Porque nuestras experiencias, nuestra educación y vivencias, el contexto en el que las vivimos y experimentamos, seamos o no escritoras, tamizan y moldean nuestras formas de ser. De pensar, de sentir. Lo que digo puede parecer determinista. Nada más lejos, porque somos seres inteligentes que, si nos lo proponemos, podemos transgredir todas las normas y costumbres que no nos dejan crecer y llegar a ser personas responsables de nuestras propias vidas. Es decir, si nos lo proponemos, podemos modificar el rumbo de las cosas que, como seres humanos, nos limitan y perjudican. Y este es el empeño de las feministas. Porque Disset esclats lo he escrito partiendo de mi condición de mujer y mujer mayor, pero también de mujer feminista. Yo quisiera que este libro fuera un pequeñísimo granito de arena teniendo en mente que «la suma de pequeñas cosas puede significar grandes cambios».
Para escribir cada relato he tenido que documentarme, incluso a veces muy a fondo, sobre el tema al cual me enfrentaba.

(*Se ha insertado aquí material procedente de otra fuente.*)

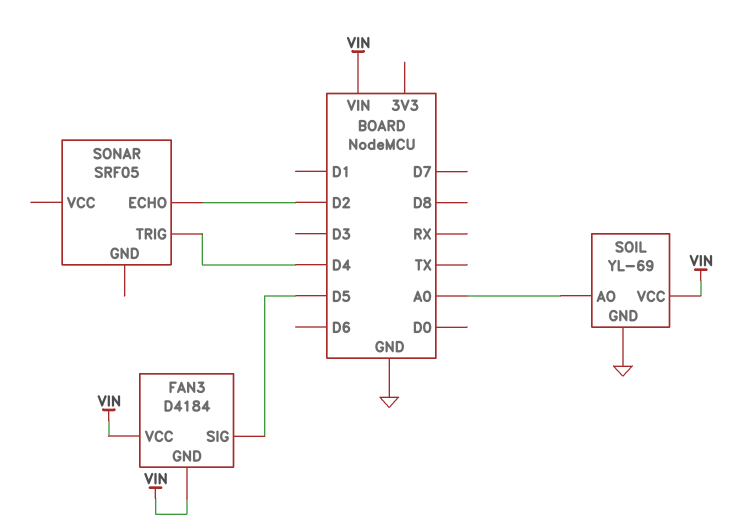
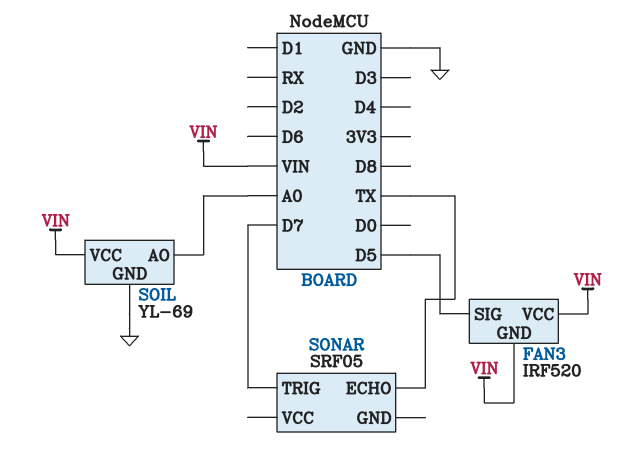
FAN3: D4184 -> IRF520
SONAR pin ECHO: D2 -> TX
SONAR pin TRIG: D4 -> D7

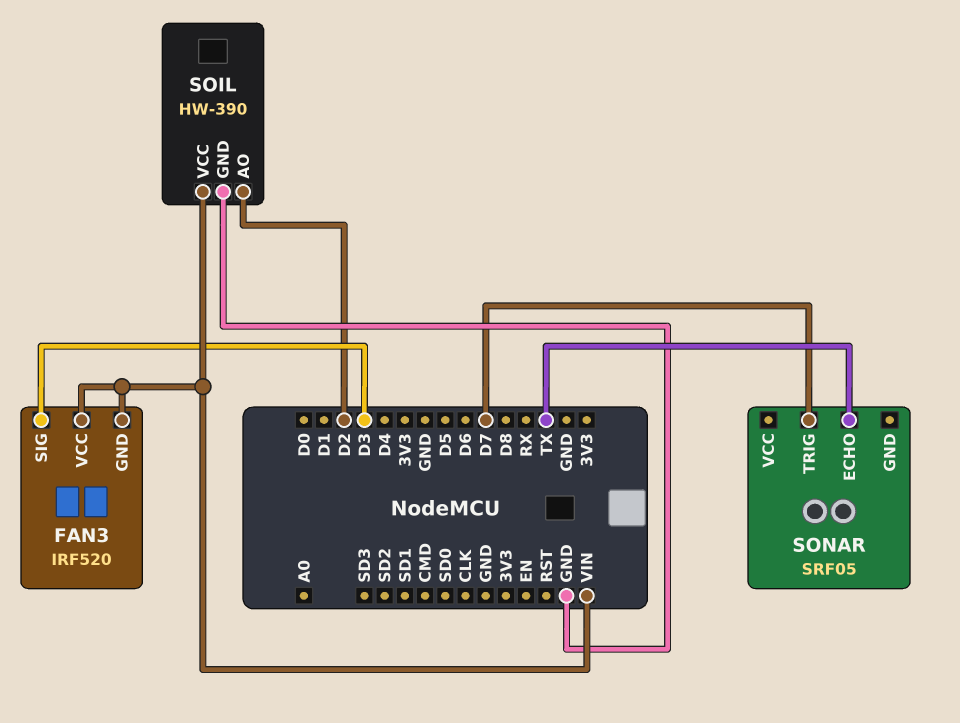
FAN3 pin SIG: D5 -> D3
SOIL: YL-69 -> HW-390
SOIL pin AO: A0 -> D2

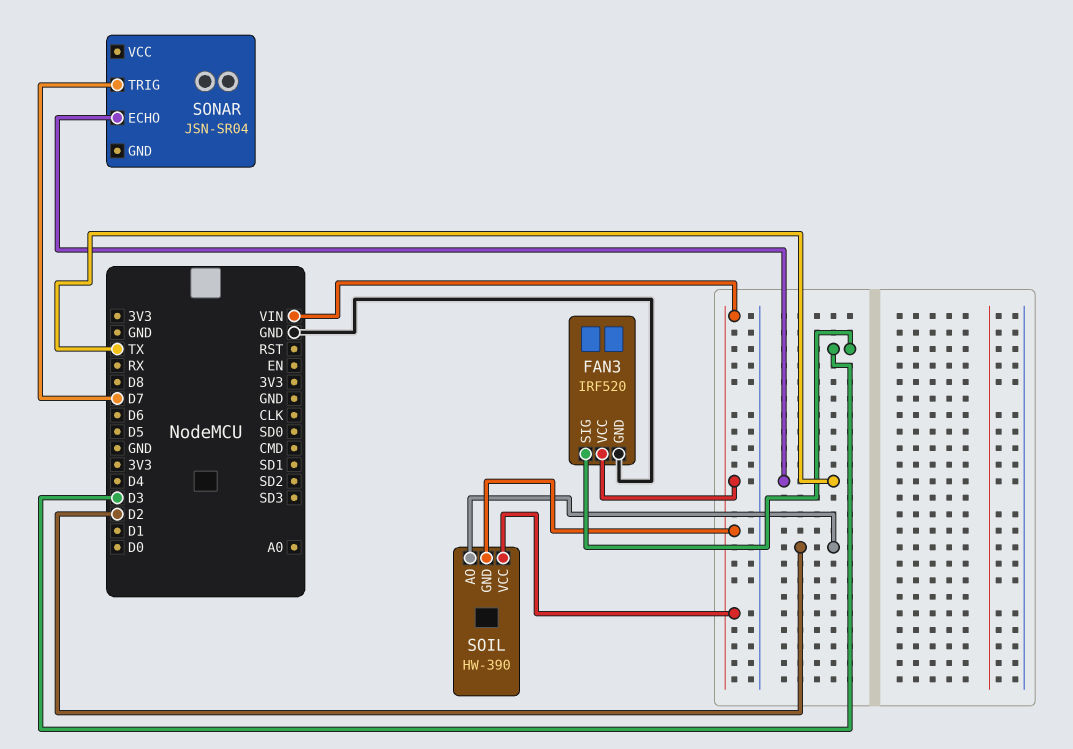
FAN3 pin GND: VIN -> GND
SOIL pin GND: GND -> VIN
SONAR: SRF05 -> JSN-SR04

Por ejemplo, yo sobre el mundo de los hackers no tenía ni la más remota idea. ¿Black hacker? ¿White hacker? ¡Ni idea! Sobre la matanza horripilante en Badajoz, que se perpetró al principio de la Guerra Civil española, tampoco sabía nada. De modo que, ahora, de algunos de los contenidos con los que me he peleado, sé un poco o un poco más que antes de empezar a escribir los relatos. Cada narración, con el peso de su propia idiosincrasia, ha significado un reto. Un aspecto que me parece que contribuye a que los relatos sean más singulares si cabe, es que cada narración refleja aspectos de la personalidad de la inspiradora depositados en la protagonista principal del relato en ciernes. Porque, claro, yo no soy la protagonista del relato, sino que soy la escritora que lo ha escrito.

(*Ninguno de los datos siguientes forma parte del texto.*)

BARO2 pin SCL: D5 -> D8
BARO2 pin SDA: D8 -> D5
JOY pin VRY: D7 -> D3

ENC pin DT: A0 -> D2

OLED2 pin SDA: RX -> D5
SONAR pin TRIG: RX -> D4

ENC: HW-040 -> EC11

Lo que quiero decir es que, cuando estaba manos a la obra escribiéndolo, tenía constantemente presente en mi pensamiento la impronta de la personalidad de la mujer inspiradora. Esta impronta, esta percepción, se colaba fluidamente en el carácter de la protagonista principal del relato sin darme yo cuenta. Y esto es aún más cierto con las inspiradoras que conozco de hace tiempo. Fui consciente de ello un día releyendo y repasando las narraciones en su conjunto. Las protagonistas principales tenían mucho de las inspiradoras. Lo cierto es que yo no conocía a «todas» las «inspiradoras». Solo a unas cuantas. Tuve la satisfacción, el placer, de conocerlas primero en un encuentro individual y, luego, en los intercambios en el WhatsApp colectivo que creé.
Bueno, nada más. Solamente añadir mi agradecemiento a la escritora Olga Xirinacs por el Prólogo del libro i también a las 17 inspiradoras su creo que entusiasmo participando en él a pesar de que, a algunas de ellas, les haya significado ver cómo la experiencia, la vivencia, la historia o la anécdota que me habían explicado quedaba impunemente desdibujada bajo el yugo de la imaginación. La mía, claro.